Si chiama Lecanemab il farmaco che rallenta l’Alzheimer. Parliamo di un anticorpo monoclonale il quale, se assunto nelle prime fasi della malattia, renderebbe il decorso più lento. È quanto emerge dai risultati di un trial clinico condotto da alcuni scienziati della facoltà di medicina dell’Università di Yale ed apparso sul New England Journal of Medicine il 29 novembre. Lecanemab agisce sulla Betamiloide, una proteina che accumulandosi nel cervello si associa a questa malattia neurodegenerativa. Il processo comincia 20 anni prima che vengano rilevati i primi sintomi: il farmaco che rallenta l’Alzheimer, infatti, comunica col sistema immunitario il quale prende così di mira la Betamiloide, impedendogli di aggregarsi tra i neuroni formando le caratteristiche placche dell’Alzheimer. La Betamiloide è una proteina che si trova nella membrana grassa che circonda le cellule nervose ed ha un ruolo importante nella crescita e riparazione dei neuroni (cellule del cervello). E’ considerata una, se non la principale, causa dell’Alzheimer. Al momento i farmaci lavorano sui sintomi, senza intaccare il decorso.
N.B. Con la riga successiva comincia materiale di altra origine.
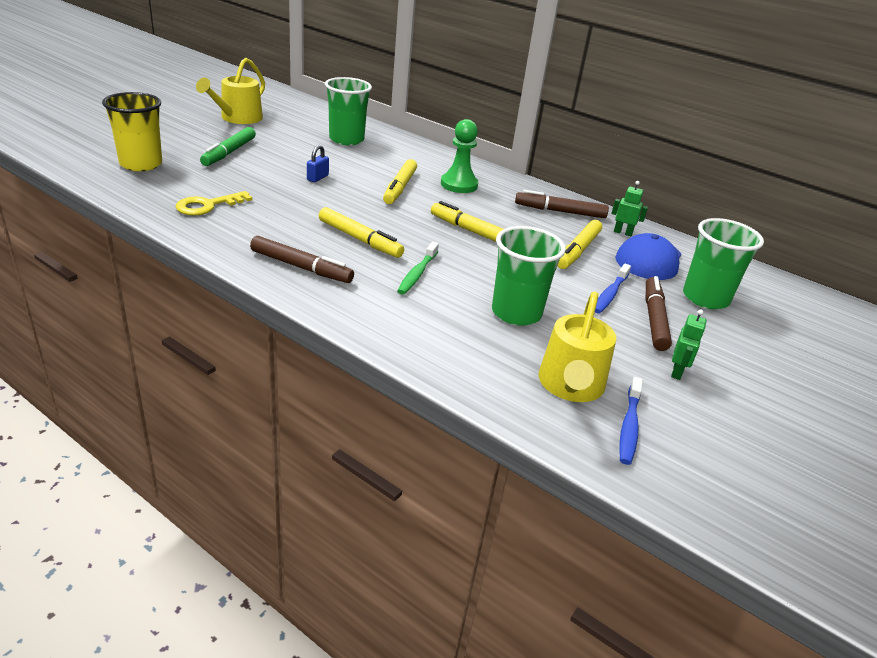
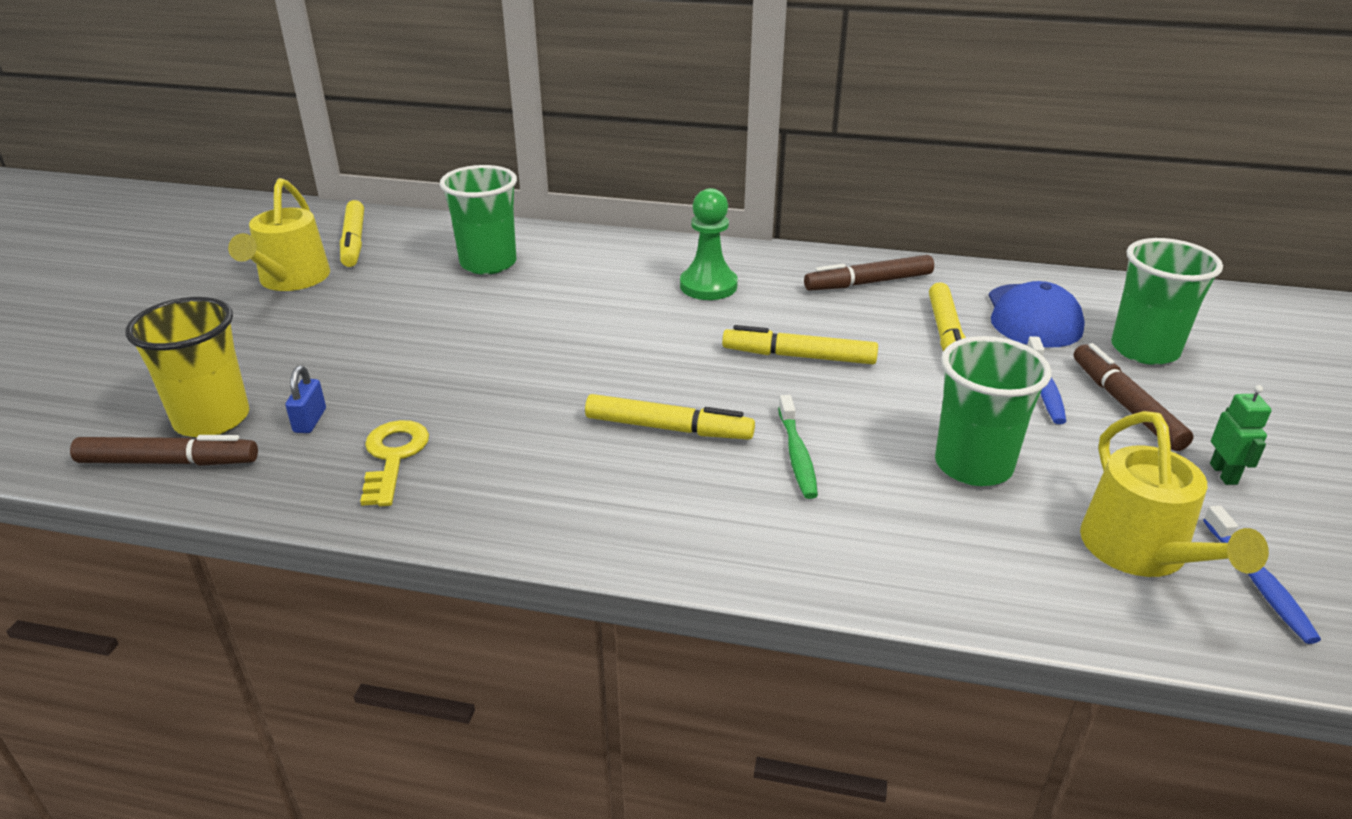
camera: 20 degrees left, 0 degrees up
(207, 206) = (393, 457): yellow key -> yellow key turned 150 degrees clockwise
(229, 152) = (336, 346): green marker -> none
(301, 267) = (635, 511): brown marker -> brown marker (169, 462)
(317, 178) = (510, 344): blue padlock -> blue padlock (310, 421)
(400, 187) = (638, 319): yellow marker -> yellow marker (354, 242)
(622, 233) = (967, 288): green robot -> none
Il farmaco che rallenta l’Alzheimer: come e cosa dicono i dati
La ricerca – finanziata dalle case farmaceutiche Eisai e Biogen e che ha coinvolto 1795 volontari – prevedeva che i pazienti tra 50 e 90 anni dovevano ricevere in maniera casuale il farmaco o un placebo. L’obiettivo principale era quello di riuscire a ottenere una variazione significativa nella sintomatologia dopo 18 mesi di trattamento e, alla fine dello studio, è stato riscontrato un rallentato di un quarto del tempo nel decorso della malattia. Ora il problema è quello di valutare il bilancio tra benefici e potenziali eventi avversi. Leggendo le conclusioni del rapporto, il Lecanemab ha sì ridotto i marcatori di amiloide nella malattia di Alzheimer precoce provocando un declino moderatamente inferiore delle misure cognitive e funzionali rispetto al placebo a 18 mesi, ma è anche stato associato a eventi avversi. Sono necessari dunque studi più lunghi per determinare l’efficacia e la sicurezza del farmaco nella fase iniziale della malattia. I ricercatori hanno valutato il declino della malattia sulla base dei sintomi con una scala a punti da 0 a 18 e il miglioramento, per chi ha assunto il farmaco, è stato riscontrato in un incremento pari a 0,45, tanto che alcuni esperti hanno parlato di effetti modesti anche se il farmaco fornirebbe comunque un appoggio.
L’importanza della diagnosi precoce
I miglioramenti osservati nello studio – che riducono i tempi di declino cognitivo di un quarto -, rappresenterebbero quindi 19 mesi in più di vita indipendente. Va ricordato comunque che questi risultati valgono solo per chi viene diagnosticato precocemente. Da qui l’importanza della diagnosi in fase iniziale, che avviene attraverso l’analisi dei livelli di Betamiloide e Tau. La prima è tendenzialmente bassa nei pazienti con Alzheimer, perché probabilmente rimane intrappolata nelle placche; la seconda invece risulta essere alta perché sta nei neuroni, che quando muoiono la rilasciano nel liquido. Questo genere di analisi, dunque, permette di diagnosticare la malattia anche in un soggetto ancora asintomatico, permettendo di rallentarne il decadimento mentale.
Alcuni dati
È importante sottolineare come nella migliore delle ipotesi il farmaco rallenta il decorso della malattia. Ma né la blocca né tanto meno la guarisce. Ad oggi, infatti, non esiste una cura definitiva contro l’Alzheimer, una patologia neurodegenerativa che affligge milioni di persone nel mondo. Solo in Italia i pazienti sono oltre 1,2 milioni, che si stima diventeranno 1,6 milioni entro il 2030. Nel 60/70% dei casi a soffrire di Alzheimer sono i soggetti più anziani (a partire dai 65 anni), ma può avere anche un esordio giovanile. I ricercatori invitano pertanto alla cautela. Tuttavia, dopo tanti fallimenti, questi risultati lasciano un po’ di speranza e suggeriscono un cauto ottimismo.